Kaum perempuan juga dilarang mengakses pendidikan dan tidak dizinkan mengendarai kendaraan bermotor sementara kaum laki-laki diwajibkan memelihara janggut.

“Pemerintah lebih baik dalam mengelola Afghanistan ketimbang Taliban. Pemerintah tidak pernah mengatur cara berpakaian kami, kalau Taliban, laki-laki yang mau bermain sepak bola saja harus menutupi hampir seluruh kaki. Itu yang kami rasakan sejak Taliban ada pada 1990-an” jelasnya yang juga merupakan bagian dari etnis Hazara.

Salah satu pelanggaran HAM yang dilakukan oleh Taliban, adalah tidak mentolerir warga Afghanistan pemeluk agama lain di luar Islam.

Mereka, penganut agama lain akan dipaksa masuk islam, satu hal yang harusnya menjadi urusan atau hak asasi tiap individu.

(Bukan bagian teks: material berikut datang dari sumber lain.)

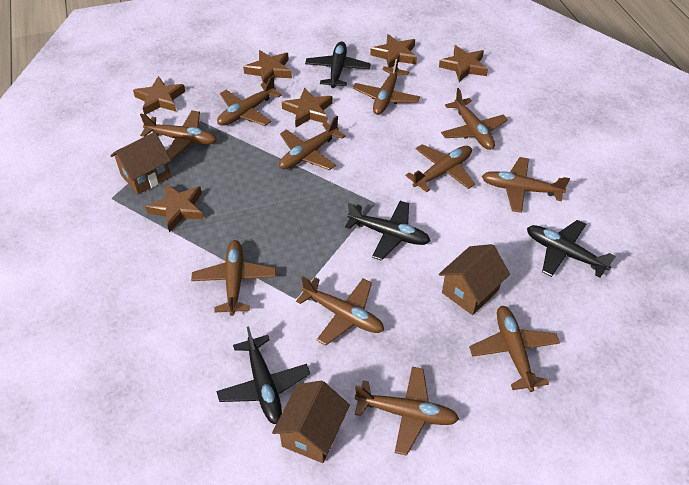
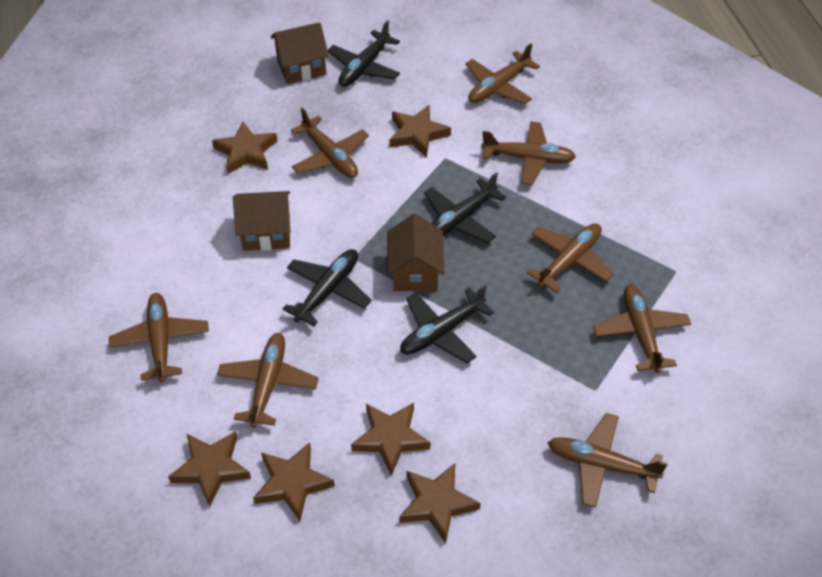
brown plane: 11 -> 8

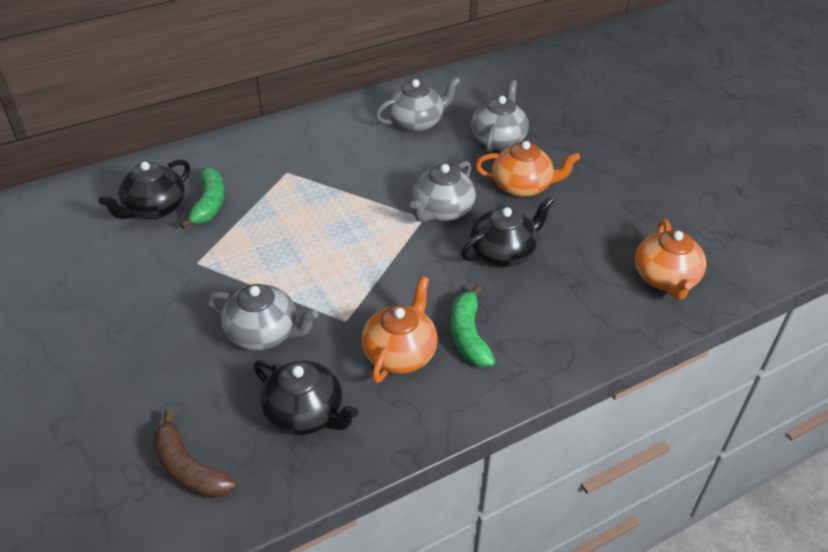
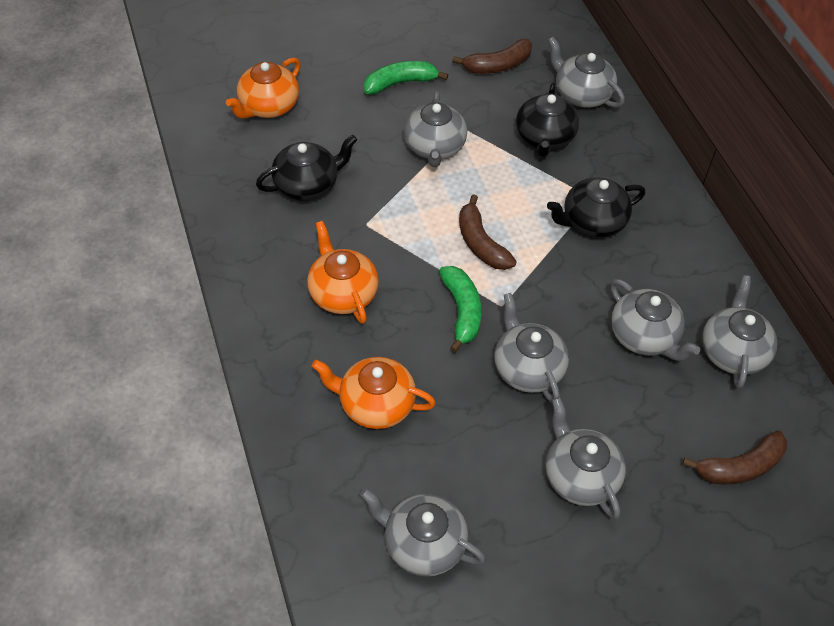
brown banana: 1 -> 3
grey teapot: 4 -> 7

“Sebenarnya Taliban tidak punya masalah apapun dengan warga di Afghanistan. Masalah yang mereka miliki adalah dengan Pemerintah Afghanistan dan kami sebagai warga biasa yang terkena dampaknya. Beberapa di antara kami juga dipaksa bergabung atau istilahnya dibai’at untuk bergabung dengan Taliban. Mereka ingin menjalakan pemerintahan Afghanistan dengan syariat islam, lantaran mayoritas penduduknya merupakan muslim. Padahal indonesia juga demikian, tetapi tidak ada paksaan berlebihan di sini,” terangnya.

Masih dapat berkomunikasi dengan keluarganya, namun dalam dua hari belakangan, Reza mengaku tidak dapat menghubungi keluarganya di Afghanistan lantaran tidak ada jaringan di sana.

Reza yakin bahwa keluarganya sedang ketakutan, menurutnya anggota Taliban akan memeriksa setiap telepon genggam milik warga untuk dilihat isi di dalamnya.

“Telepon genggam itu urusan pribadi, mustinya tidak mereka (Taliban) urusi. Saat ini saya berharap semua cepat berakhir, agar kami dapat kembali. Kalau masih begini situasinya, kami juga enggan untuk kembali,” katanya.